The physical space mirrors this emotional volatility. A minimal musty, disused high school portable classroom, with its harsh overhead lighting, is reimagined by Nora’s vision (and a couple of bags of clothing and a disused mattress) into something resembling the ethos of The Chelsea Hotel—gritty, romantic, and charged with artistic possibility. Lighting and sound design compliment the chaos and creative potentialities: fluorescent flickers, sonic static crackles, accelerating time while evoking the potency and haze of adolescence remembered.
Sarina Freda, Felix Teich, and Cricket Brown in The Tank's 2025 production of Lobster. Photo by Maria Baranova
Cricket Brown is a revelation as Nora. Her performance is explosive and magnetic, oscillating between vulnerability and fierce conviction. Whether channeling Patti Smith or embodying a teenager on the cusp of self-discovery, Brown commands attention. Annie Fang is equally compelling as Imogen, balancing the thoughtful introspection of present-day reflection with the passion of adolescent love. Sarina Freda brings exuberant energy to Gwen, a track star turned would-be actor, landing both comedic and emotional beats with finesse, a true delight to behold. Coco McNeil dazzles as Medea, bringing an eagerness and pathos to the role that are intrinsic to so much of the (inchoate) adolescent artist; and Felix Teich as first-time actor Jeremy sensitively, and often hilariously, captures his character's evolution in unexpected directions.

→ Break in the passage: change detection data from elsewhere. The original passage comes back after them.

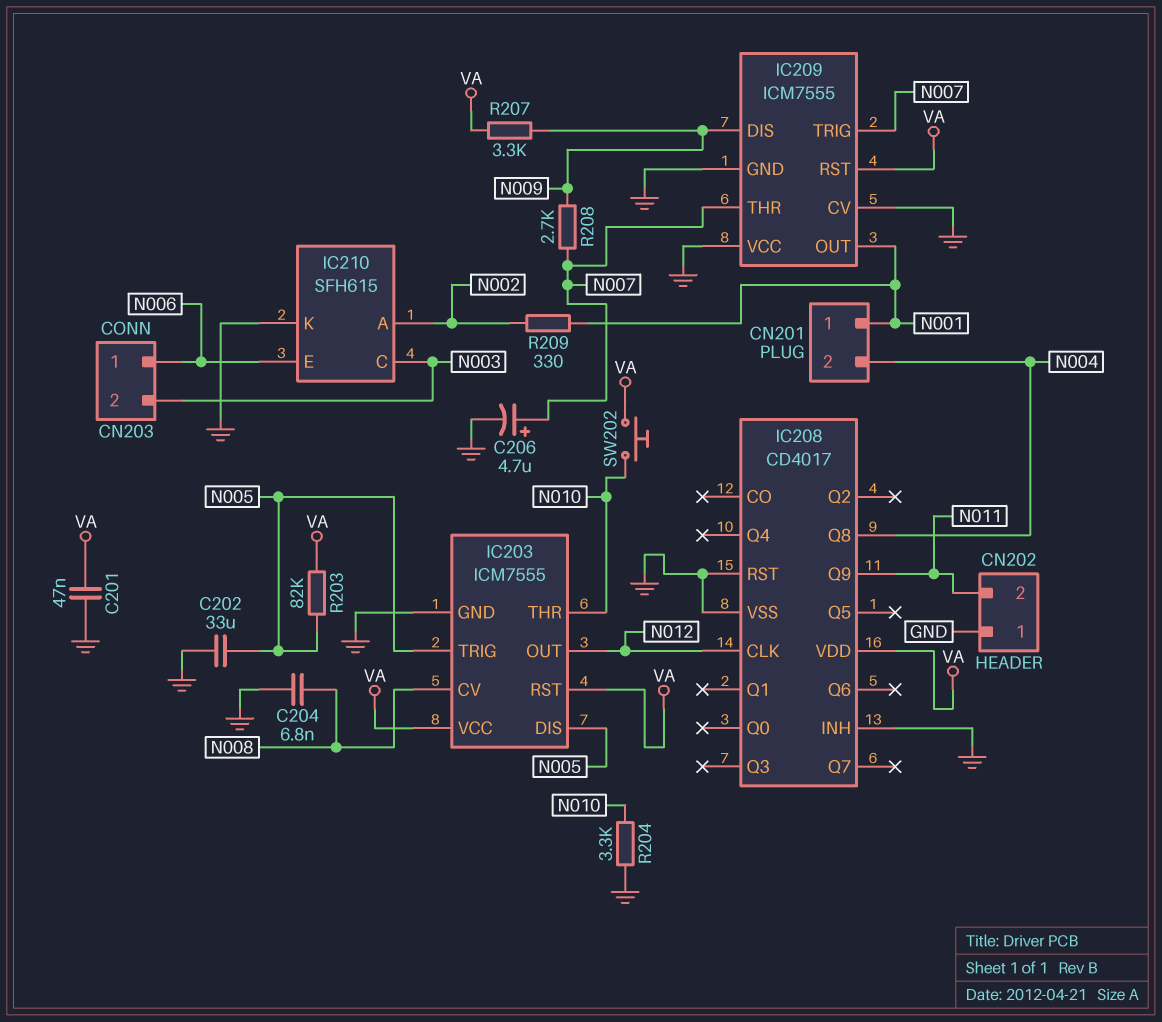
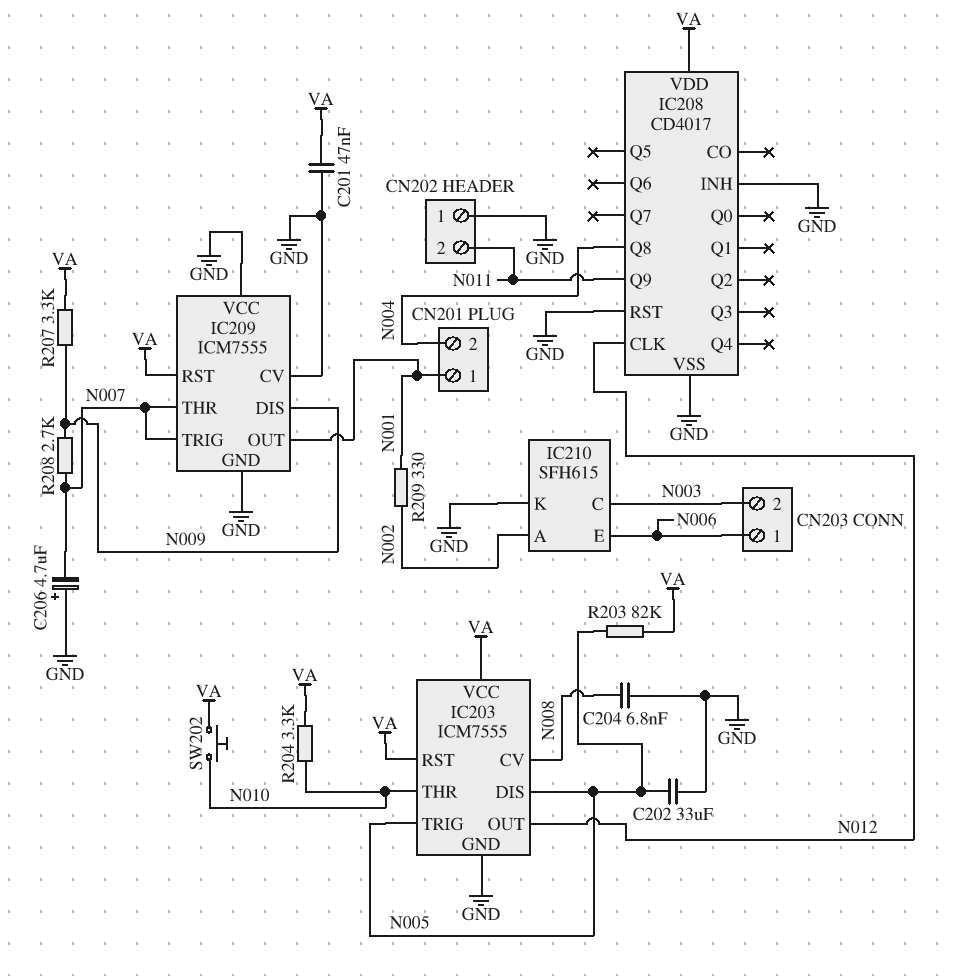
C206: 4.7uF (plus N007, minus GND) -> 4.7uF (plus GND, minus N007)
R204: 3.3k (GND, N010) -> 3.3k (N010, VA)

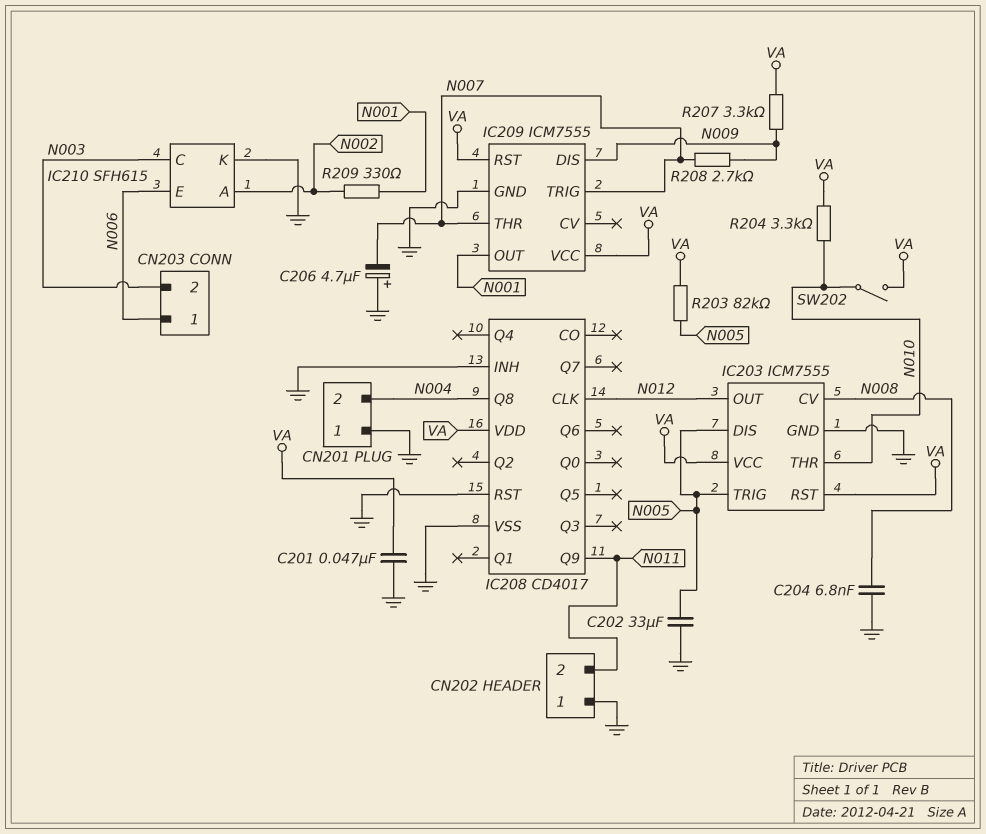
CN201 pin 1: N001 -> GND
IC209 pin CV: GND -> none
IC209 pin VCC: GND -> VA
SW202: button (N010, VA) -> switch (N010, VA)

Lobster is a must-see. It captures that rare, liminal space between youth and adulthood, destruction and creation. Dana’s script is unflinchingly brave and wildly funny, offering a portrait of the artist as young, queer, and hungry to make art. It’s a play that understands how youth, art, and memory tangle into something as volatile as it is beautiful—this is a transportive piece of theatre that demands to be seen, heard, and remembered.